4. And now we get to Notorious. So, Biggie already has a pretty good movie, not as good as Tupac Resurrection which really was an amazing and encompassing documentary, but it still provided a lot more insight into Biggie's life that was oddly missing before 2007. There's another doc coming called Biggie Smalls:Rap Phenomenon that is apparently going to be composed of actual footage of the motherfucker, which'll serve as a great companion piece to Bigger Than Life, which was entirely composed of interviews with a few clips of Biggie placed as much as I guess they could financially be allowed. The two docs together should provide a great look into Biggie and at least give him something comparable to the care and expanse that clearly went into Tupac:Resurrection.

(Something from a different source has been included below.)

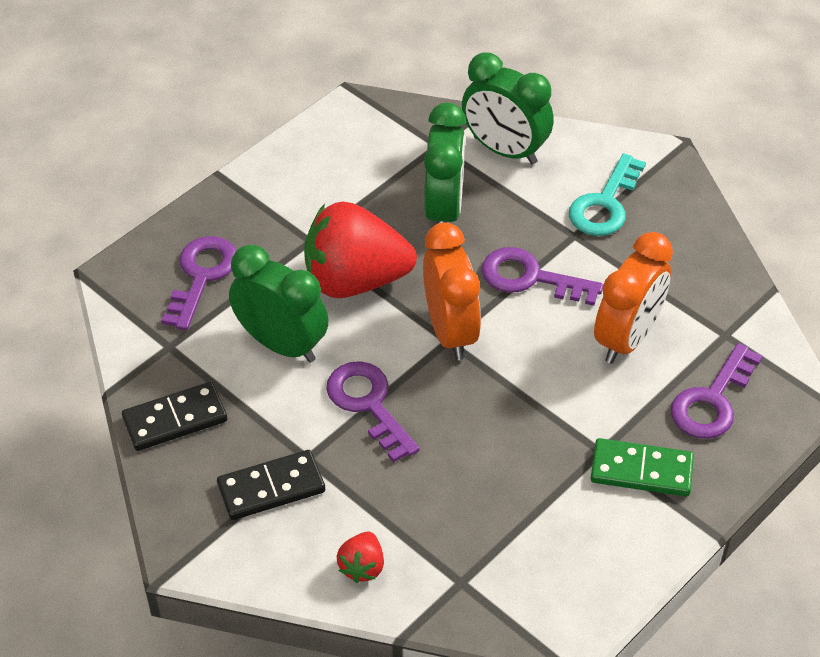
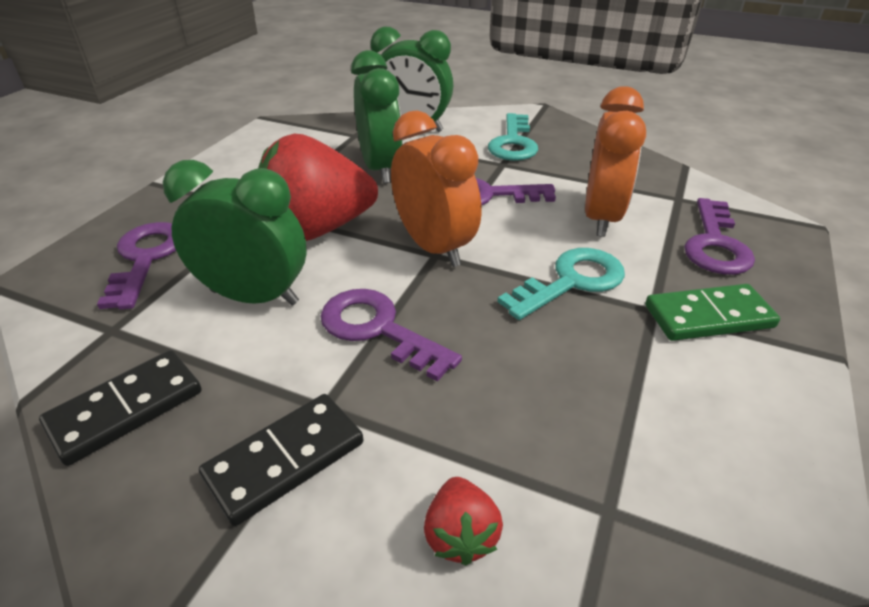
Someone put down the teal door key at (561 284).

The problem with Notorious itself is that, though its enjoyable enough and, as Combat Jack asserts, pretty spot-on to actual detail despite what Lil' Kim says (and really, fuck Lil' Kim), it's a cheesy rockist biopic with sometimes awkward acting that ends up just being okay in the end, nothing great or bad, sort of like a movie version of Tha Carter III. Some of that has to do with the directing and how everyone tackles the "oh-shit-look-at-this-thing-that-really-happened" scenes. My interest in the film, as someone who already knows about Biggie and isn't a 90's baby or an old head who wants to wax nostalgic, revolved around Naturi Naughton and the girl who played Faith, and for purely aesthetic (i.e. eye candy) related reasons. As Paul Cantor discussed in the xxlmag.com Scratch blog, this turned out to be a lot more like a VH1 biopic akin to Too Legit or that Meatloaf documentary from the look to the script. I know everyone is all excited, but like everything Puffy did after Ready To Die, the movie was shinier and more glamour-crusted than it was good. Details alone don't make a good movie, it's the execution, and like almost every black film this decade not named Akilah and the Bee or Barbershop, it was just incredibly fucking shallow. Angela Bassett was amazing as Voletta and managed to get her mannerisms and specific accent down pat, the girl who played Faith was spot-on as well (down-to the lousy heart tattoo on her left titty), Gravy did a real good job all things considered, and Naturi Naughton was surprisingly good and managing to be more than a random name attracting attention for baring a supreme pair of titties (seriously). However, you could make the argument, and you'd be right, that Notorious mirrors the failing of black film making in this decade, biopics as a mode of film making and the constant artistic failure of Sean Combs. Watching the movie in theaters a few days later (this Wednesday), I felt that Biggie's story would've benefited from being stretched out into something like an HBO mini-series by the people behind The Wire. Condensing a life into two hours is always treacherous and there are probably a lot of details that didn't make the movie that would've proved equally interesting. Enjoyable, yeah, but I don't know how much this helped B.I.G's legacy.

8 comments:

Asher said...

So I'm guessing you didn't like Press Play.

Christopher said...

Tray- Actually, "Last Night" is THE jam.

Asher said...

But so is Thought You Said, The Future, Making It Hard, etc. Also, you really think E-40's that bad, and if so is this on the basis of the old "I'm unable to get into his [totally amazing] flow" argument, or do you have a good reason?

Christopher said...

Well, my favorite song ever is "I Practice Looking Hard", for a bunch of reasons. Problem with 40 always was his shit was crazy corny. Considering I'm a Busdriver stan, flow doesn't really enter the equation.

Christopher said...

Beat-wise, that is. I still fucks with the dude, though.

Anonymous said...

Dope ass blog my dude. I need to see your shit up more. [||] of course

dronkmunk said...

Wait, you don't like e-40 but you like Jeezy? Ok... And LOL@CJ ^^

Christopher said...

CJ- Thanks!

Dronkmunk- I wouldn't say "like". Enjoy his triumphant funeral party production, yeah, but I'd never even illegally download one of his records on GP.